Integrated Innate Mechanisms Involved in Airway Allergic Inflammation to the Serine Protease Subtilisin

Abstract

Proteases are recognized environmental allergens, but little is known about the mechanisms responsible for sensing enzyme activity and initiating the development of allergic inflammation. Because usage of the serine protease subtilisin in the detergent industry resulted in an outbreak of occupational asthma in workers, we sought to develop an experimental model of allergic lung inflammation to subtilisin and to determine the immunological mechanisms involved in type 2 responses. By using a mouse model of allergic airway disease, we have defined in this study that s.c. or intranasal sensitization followed by airway challenge to subtilisin induces prototypic allergic lung inflammation, characterized by airway eosinophilia, type 2 cytokine release, mucus production, high levels of serum IgE, and airway reactivity.
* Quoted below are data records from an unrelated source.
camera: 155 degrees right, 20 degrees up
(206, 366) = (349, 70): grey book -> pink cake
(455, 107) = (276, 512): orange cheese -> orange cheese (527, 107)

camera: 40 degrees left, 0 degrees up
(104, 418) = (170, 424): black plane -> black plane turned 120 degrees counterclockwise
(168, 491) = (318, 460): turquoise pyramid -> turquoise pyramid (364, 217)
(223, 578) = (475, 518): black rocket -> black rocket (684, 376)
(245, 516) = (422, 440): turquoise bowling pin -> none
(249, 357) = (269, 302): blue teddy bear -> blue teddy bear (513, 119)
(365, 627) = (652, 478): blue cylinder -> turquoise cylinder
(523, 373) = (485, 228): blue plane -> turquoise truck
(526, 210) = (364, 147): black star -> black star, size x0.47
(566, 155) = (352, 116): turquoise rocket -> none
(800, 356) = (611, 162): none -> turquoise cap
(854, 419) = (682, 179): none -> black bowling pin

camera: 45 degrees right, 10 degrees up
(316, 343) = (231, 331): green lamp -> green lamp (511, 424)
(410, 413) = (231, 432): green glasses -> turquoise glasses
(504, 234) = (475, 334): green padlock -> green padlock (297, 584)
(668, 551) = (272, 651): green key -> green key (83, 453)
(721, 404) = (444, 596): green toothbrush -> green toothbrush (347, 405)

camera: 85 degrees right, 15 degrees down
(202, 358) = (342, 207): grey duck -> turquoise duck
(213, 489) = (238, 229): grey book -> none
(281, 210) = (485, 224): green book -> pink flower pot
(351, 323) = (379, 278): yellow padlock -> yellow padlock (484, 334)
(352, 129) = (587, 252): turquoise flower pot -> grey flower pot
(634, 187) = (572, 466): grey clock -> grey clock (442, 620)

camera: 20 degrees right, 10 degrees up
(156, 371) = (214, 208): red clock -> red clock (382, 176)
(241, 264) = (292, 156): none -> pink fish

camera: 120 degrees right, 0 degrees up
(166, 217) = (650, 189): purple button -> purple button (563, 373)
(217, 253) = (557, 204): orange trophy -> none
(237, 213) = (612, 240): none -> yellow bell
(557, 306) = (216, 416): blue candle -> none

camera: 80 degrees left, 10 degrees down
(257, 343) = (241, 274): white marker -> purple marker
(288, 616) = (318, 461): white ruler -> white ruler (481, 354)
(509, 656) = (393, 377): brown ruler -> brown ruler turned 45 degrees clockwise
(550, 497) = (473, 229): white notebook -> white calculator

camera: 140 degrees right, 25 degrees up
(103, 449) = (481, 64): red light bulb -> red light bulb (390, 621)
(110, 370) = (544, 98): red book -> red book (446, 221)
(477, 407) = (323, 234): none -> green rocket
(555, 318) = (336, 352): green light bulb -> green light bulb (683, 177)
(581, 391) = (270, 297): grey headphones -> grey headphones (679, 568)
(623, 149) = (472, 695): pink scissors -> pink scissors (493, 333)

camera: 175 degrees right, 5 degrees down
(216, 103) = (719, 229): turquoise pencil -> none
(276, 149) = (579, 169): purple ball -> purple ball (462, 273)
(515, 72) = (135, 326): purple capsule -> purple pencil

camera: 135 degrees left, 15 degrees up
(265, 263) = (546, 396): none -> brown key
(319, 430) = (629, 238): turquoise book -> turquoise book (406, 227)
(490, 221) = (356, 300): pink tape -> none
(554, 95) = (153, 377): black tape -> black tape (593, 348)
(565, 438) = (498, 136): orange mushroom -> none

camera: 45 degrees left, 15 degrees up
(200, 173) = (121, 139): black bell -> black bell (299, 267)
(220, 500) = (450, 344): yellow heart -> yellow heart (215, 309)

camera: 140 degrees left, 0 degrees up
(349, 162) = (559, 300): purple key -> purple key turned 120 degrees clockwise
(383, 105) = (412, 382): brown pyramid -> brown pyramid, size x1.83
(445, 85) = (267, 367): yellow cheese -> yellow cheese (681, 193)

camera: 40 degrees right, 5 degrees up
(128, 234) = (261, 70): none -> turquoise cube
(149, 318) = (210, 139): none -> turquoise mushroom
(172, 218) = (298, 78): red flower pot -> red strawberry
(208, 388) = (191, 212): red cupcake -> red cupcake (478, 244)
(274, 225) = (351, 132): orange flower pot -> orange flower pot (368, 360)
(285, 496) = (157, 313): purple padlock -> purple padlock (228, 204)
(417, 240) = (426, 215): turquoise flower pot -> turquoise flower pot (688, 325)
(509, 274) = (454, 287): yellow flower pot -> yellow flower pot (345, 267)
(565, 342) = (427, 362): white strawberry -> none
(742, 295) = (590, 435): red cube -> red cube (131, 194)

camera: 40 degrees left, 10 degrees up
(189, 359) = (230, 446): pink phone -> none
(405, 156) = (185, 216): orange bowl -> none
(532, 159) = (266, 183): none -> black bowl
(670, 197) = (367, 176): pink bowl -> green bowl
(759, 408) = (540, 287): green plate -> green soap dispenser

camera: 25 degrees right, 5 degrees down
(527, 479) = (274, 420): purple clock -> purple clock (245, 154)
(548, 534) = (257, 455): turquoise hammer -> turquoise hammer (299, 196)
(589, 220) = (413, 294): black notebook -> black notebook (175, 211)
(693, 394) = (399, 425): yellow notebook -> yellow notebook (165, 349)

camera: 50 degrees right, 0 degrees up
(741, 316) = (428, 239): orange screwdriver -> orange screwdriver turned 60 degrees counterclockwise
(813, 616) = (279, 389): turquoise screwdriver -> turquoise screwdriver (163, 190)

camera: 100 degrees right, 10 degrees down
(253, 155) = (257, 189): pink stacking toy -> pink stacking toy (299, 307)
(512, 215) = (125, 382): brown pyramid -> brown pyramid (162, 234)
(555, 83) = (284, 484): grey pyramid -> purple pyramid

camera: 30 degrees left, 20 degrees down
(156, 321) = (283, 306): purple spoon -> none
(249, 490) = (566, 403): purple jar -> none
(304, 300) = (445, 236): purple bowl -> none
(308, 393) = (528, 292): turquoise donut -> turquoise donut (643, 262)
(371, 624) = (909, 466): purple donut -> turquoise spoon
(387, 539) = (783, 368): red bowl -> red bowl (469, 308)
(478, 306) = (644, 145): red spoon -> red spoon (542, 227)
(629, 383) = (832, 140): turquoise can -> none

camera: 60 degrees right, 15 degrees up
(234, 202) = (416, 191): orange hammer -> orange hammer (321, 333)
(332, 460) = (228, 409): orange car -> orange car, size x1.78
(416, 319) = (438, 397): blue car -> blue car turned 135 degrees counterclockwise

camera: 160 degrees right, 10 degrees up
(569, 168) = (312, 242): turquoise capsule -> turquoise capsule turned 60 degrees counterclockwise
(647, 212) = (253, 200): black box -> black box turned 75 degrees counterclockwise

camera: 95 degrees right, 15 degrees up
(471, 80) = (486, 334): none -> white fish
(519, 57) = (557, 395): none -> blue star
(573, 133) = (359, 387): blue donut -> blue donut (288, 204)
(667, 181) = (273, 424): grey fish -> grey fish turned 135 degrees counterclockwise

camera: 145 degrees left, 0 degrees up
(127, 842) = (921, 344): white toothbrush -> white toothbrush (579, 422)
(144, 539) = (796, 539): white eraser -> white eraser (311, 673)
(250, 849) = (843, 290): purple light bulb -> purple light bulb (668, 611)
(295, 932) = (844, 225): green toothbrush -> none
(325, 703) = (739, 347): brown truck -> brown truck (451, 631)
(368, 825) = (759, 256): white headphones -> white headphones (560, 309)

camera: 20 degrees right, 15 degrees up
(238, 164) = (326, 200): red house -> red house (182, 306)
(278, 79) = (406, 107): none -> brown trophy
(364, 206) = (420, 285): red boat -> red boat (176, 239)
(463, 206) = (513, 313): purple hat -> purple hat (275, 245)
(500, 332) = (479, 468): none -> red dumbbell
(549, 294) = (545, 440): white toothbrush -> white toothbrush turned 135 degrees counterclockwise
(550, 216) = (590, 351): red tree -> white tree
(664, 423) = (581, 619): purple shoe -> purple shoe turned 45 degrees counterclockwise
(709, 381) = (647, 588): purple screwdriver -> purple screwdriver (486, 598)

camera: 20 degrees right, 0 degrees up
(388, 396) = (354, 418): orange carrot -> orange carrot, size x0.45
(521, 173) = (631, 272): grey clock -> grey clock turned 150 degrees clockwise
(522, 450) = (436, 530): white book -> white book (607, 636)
These allergic responses were dependent on subtilisin protease activity, protease-activated receptor-2, IL-33R ST2, and MyD88 signaling. Also, subtilisin stimulated the expression of the proallergic cytokines IL-1α, IL-33, thymic stromal lymphopoietin, and the growth factor amphiregulin in a human bronchial epithelial cell line. Notably, acute administration of subtilisin into the airways increased lung IL-5–producing type 2 innate lymphoid cells, which required protease-activated receptor-2 expression. Finally, subtilisin activity acted as a Th2 adjuvant to an unrelated airborne Ag-promoting allergic inflammation to inhaled OVA. Therefore, we established a murine model of occupational asthma to a serine protease and characterized the main molecular pathways involved in allergic sensitization to subtilisin that potentially contribute to initiate allergic airway disease.